Recueil de jurisprudence 1997 page I-07337
Sommaire
Parties
Motifs de l'arrêt
Décisions sur les dépenses
Dispositif
1 Recours en manquement - Examen du bien-fondé par la Cour - Situation à prendre en considération - Situation à l'expiration du délai fixé par l'avis motivé
(Traité CE, art. 169)
2 Actes des institutions - Directives - Exécution par les États membres - Transposition d'une directive sans action législative - Inadmissibilité en cas de prescription expresse d'une référence à la directive
(Traité CE, art. 189, al. 3)
3 Dans le cadre d'un recours au titre de l'article 169 du traité, l'existence d'un manquement doit être appréciée en fonction de la situation de l'État membre telle qu'elle se présentait au terme du délai fixé dans l'avis motivé et les changements intervenus par la suite ne sauraient être pris en compte par la Cour.
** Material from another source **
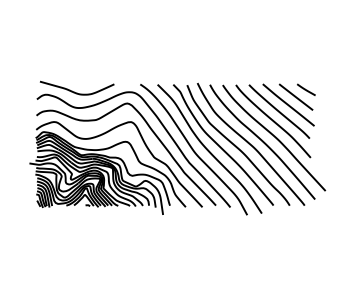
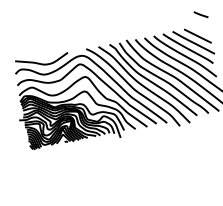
line: (306, 89) -> (201, 14), moved

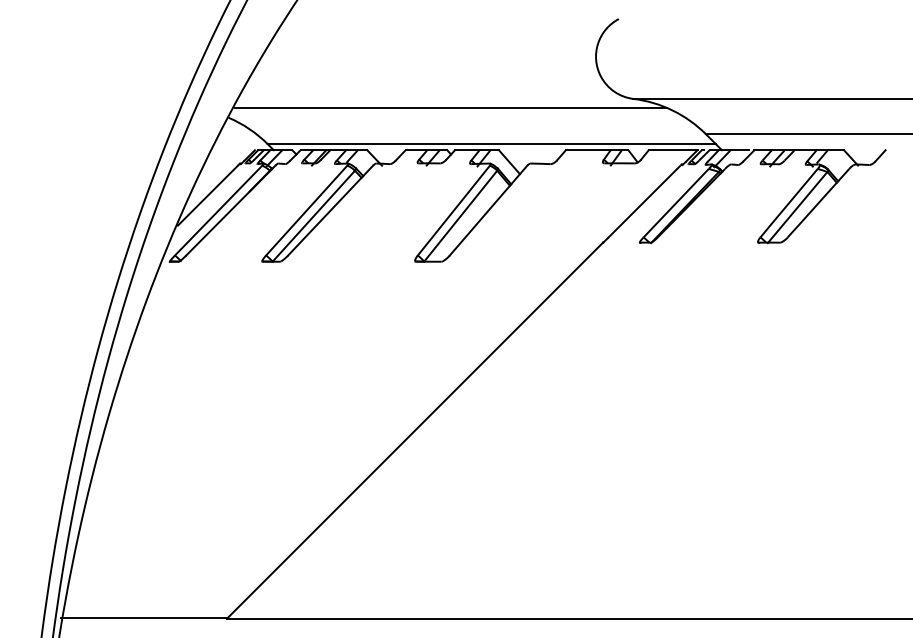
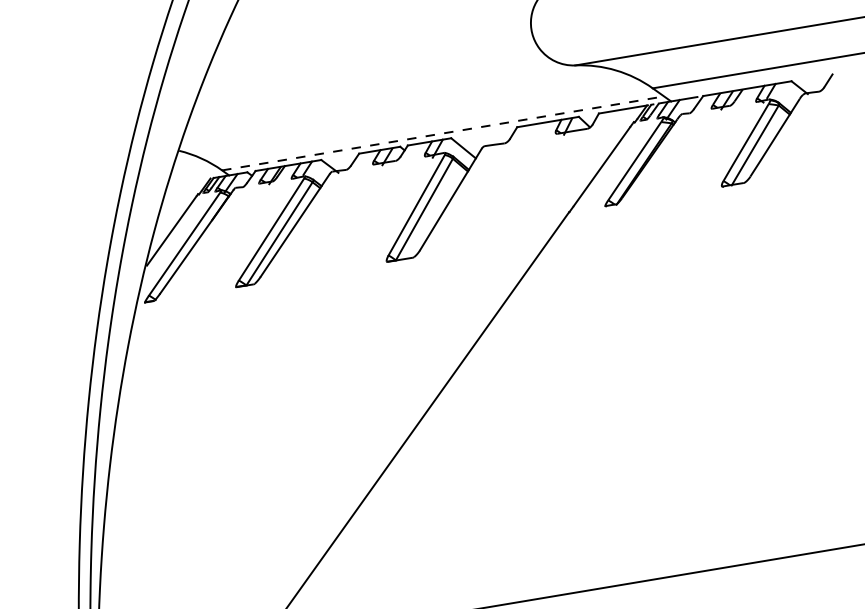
line: (450, 107) -> (396, 104), removed
line: (492, 144) -> (443, 133), solid -> dashed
4 Dès lors qu'une directive prévoit expressément l'obligation pour les États membres d'assurer que les dispositions de transposition contiennent une référence à celle-ci ou soient accompagnées d'une telle référence lors de leur publication officielle, il est nécessaire d'adopter un acte positif de transposition.
Dans l'affaire C-360/95,
Commission des Communautés européennes, représentée par M. Dimitrios Gouloussis, conseiller juridique, et Mme Blanca Vilá Costa, fonctionnaire national détaché auprès du service juridique de la Commission, en qualité d'agents, ayant élu domicile à Luxembourg auprès de M. Carlos Gómez de la Cruz, membre du service juridique, Centre Wagner, Kirchberg,
partie requérante,
contre
Royaume d'Espagne, représenté par M. Alberto José Navarro González, directeur général de la coordination juridique et institutionnelle communautaire, et Mme Rosario Silva de Lapuerta, abogado del Estado, du service du contentieux communautaire, en qualité d'agents, ayant élu domicile à Luxembourg au siège de l'ambassade d'Espagne, 4-6, boulevard E. Servais,
partie défenderesse,
ayant pour objet de faire constater que, en n'ayant pas adopté ni mis en vigueur, dans le délai prescrit, les dispositions législatives, réglementaires et administratives nécessaires pour se conformer à la directive 91/371/CEE du Conseil, du 20 juin 1991, relative à l'application de l'accord entre la Communauté économique européenne et la Confédération suisse concernant l'assurance directe autre que l'assurance sur la vie (JO L 205, p. 48), ou, à titre subsidiaire, en n'ayant pas informé la Commission de ces dispositions, le royaume d'Espagne a manqué aux obligations qui lui incombent en vertu du traité CE,
LA COUR
(cinquième chambre),
composée de MM. C. Gulmann, président de chambre, M. Wathelet, J. C. Moitinho de Almeida (rapporteur), P. Jann et L. Sevón, juges,
avocat général: M. A. La Pergola,
greffier: Mme L. Hewlett, administrateur,
vu le rapport d'audience,
ayant entendu les parties en leur plaidoirie à l'audience du 15 mai 1997,
ayant entendu l'avocat général en ses conclusions à l'audience du 17 juin 1997,
rend le présent
Arrêt
1 Par requête déposée au greffe de la Cour le 23 novembre 1995, la Commission des Communautés européennes a introduit, en vertu de l'article 169 du traité CE, un recours visant à faire constater que, en n'ayant pas adopté ni mis en vigueur, dans le délai prescrit, les dispositions législatives, réglementaires et administratives nécessaires pour se conformer à la directive 91/371/CEE du Conseil, du 20 juin 1991, relative à l'application de l'accord entre la Communauté économique européenne et la Confédération suisse concernant l'assurance directe autre que l'assurance sur la vie (JO L 205, p. 48, ci-après la «directive»), ou, à titre subsidiaire, en ne l'ayant pas informée de ces dispositions, le royaume d'Espagne a manqué aux obligations qui lui incombent en vertu du traité CE.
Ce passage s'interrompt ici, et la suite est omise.